This one on Wednesday night isn’t about the way things used to be for the Yankees, the world champs of the way things used to be. This one in Cleveland, against the best team in the league, against the team that had them in an 0-2 hole in a 5-game series the way the Red Sox once had the Yankees in an 0-3 hole in a 7-gamer you might remember, isn’t about the way things might be at the new Stadium next season, or the one after that. This one is about the way things are for the Yankees right now. In Cleveland — for now — they play for the championship of that.
So much of who the Yankees are and what they sell is old. This one, Game 5 against the Indians, with an American League Championship Series on the line, feels incredibly new, the way these Yankees are new. The only ones in the game who will know anything about the last time the Yankees won a World Series are CC Sabathia, Brett Gardner and David Robertson.
Listen, we will always love the past at Yankee Stadium. Even Terry Francona was talking about the new Stadium versus the old one the other night before Game 3.
“I was a big fan of the old one,” Francona said. “It was just so much personality. You swallow a little asbestos, but that’s not the end of the world, is it? You stand out there for the anthem, and by the time the anthem was over, people were just berating you.”
But you know where the personality is now? With this Yankee team. Suddenly it isn’t Torre’s Yankees who feel like the good old days. It is that ’09 team as well. You heard it and felt it at the Stadium during that wild-card game with the Twins, when Didi Gregorius, the shortstop who replaced Jeter, brought them right back with a three-run homer in the bottom of the first. You heard it and felt it on Sunday night, all the way up from 161st St., with next season in the place in a game that ended up 1-0 for the Yankees. One more time you could hear and feel how much Yankee fans want to love this team.
For an awful lot of young guys, like so many of the young guys on the field, this isn’t somebody else’s Yankee team. It is theirs.
Now they have a chance to knock off an Indians team that they might have knocked off already if a lot of things had gone differently in Game 2 after it was 8-3 for the Yankees, because of a lot of challenging — and unchallenging — things that happened from the bottom of the sixth on. Now here they are. Sabathia goes into a ballpark where he once pitched brilliantly and is asked to win the kind of deciding game against the Indians that he couldn’t win for them all the way back in 2007, when the Indians were ahead 3-1 in an ALCS against the Red Sox. Corey Kluber, the Indians ace now the way Sabathia was then, tries to win that kind of game for the home team, even after the way the Yankees smacked him around but good in Game 2.
The Yankees try to come all the way back against Francona the way he came all the way back against them in
’04, in the most famous postseason series ever played, one that changed his history and Red Sox history and Yankee history over four nights in October. And Francona tries not to watch one of his teams lose the last three games of its postseason the way it did in the last baseball October against the Cubs in the World Series.

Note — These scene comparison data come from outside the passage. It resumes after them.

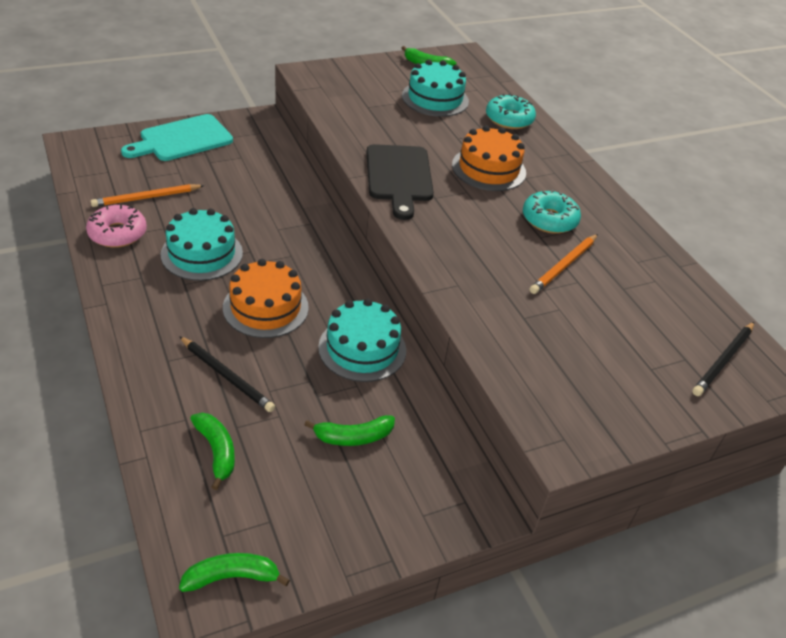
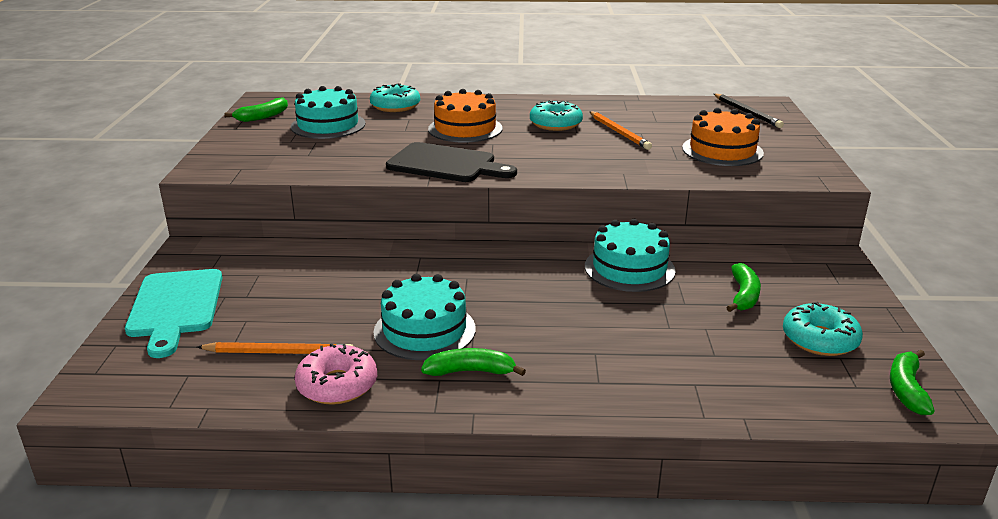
camera: 60 degrees left, 15 degrees down
(146, 198) = (279, 352): orange pencil -> orange pencil turned 90 degrees counterclockwise
(217, 451) = (746, 372): green banana -> green banana (470, 371)
(227, 376) = (639, 348): black pencil -> none
(265, 307) = (543, 307): orange cake -> orange cake (722, 150)
(296, 503) = (819, 339): none -> turquoise donut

Who knows what happens if Aaron Judge doesn’t bring back Frankie Lindor’s ball in Game 3, a ball that would have made it 2-0 for the Indians in the game and effectively ended the Yankees’ season? Who knows if there even is a Game 5 if Girardi had challenged the home plate umpire’s call that Lonnie Chisenhall had been hit by a pitch before Lindor hit a grand slam high up the foul pole in right? None of that matters today. What matters is that the Yankees have a chance in Game 5 on Wednesday night to play themselves into baseball’s Final Four.
Yankees vs. Indians 2017 American League Division Series
It also no longer matters that they may be ahead of schedule. The only schedule that matters is the one that gets them this game in Cleveland.
“This isn’t just about the future,” Girardi said to me one day in spring training, before a game at the Ballpark of the Palm Beaches in West Palm Beach. And the same day Brian Cashman, the general manager, who changed everything for his team this season with the deal he made with the White Sox for Robertson and Todd Frazier and Tommy Kahnle at the trade deadline, said this:
“We’re not conceding anything.”
I’ve written and believed ever since the trade deadline that Cashman didn’t make his deals just to be a wild card. He made them because he believed his team had a chance to do a lot more than that. Now he has watched the way everybody has watched as the team has gotten back up after one of the worst postseason losses the Yankees have had in years. Conceding nothing.
Winner of Game 5 gets the Astros. Loser goes home. Nobody cares about the other years right now. Just this year. This game on Wednesday night. All the future the Yankees could have asked for back in the spring. All the future they want. An old line works for the new New York Yankees: Future is now.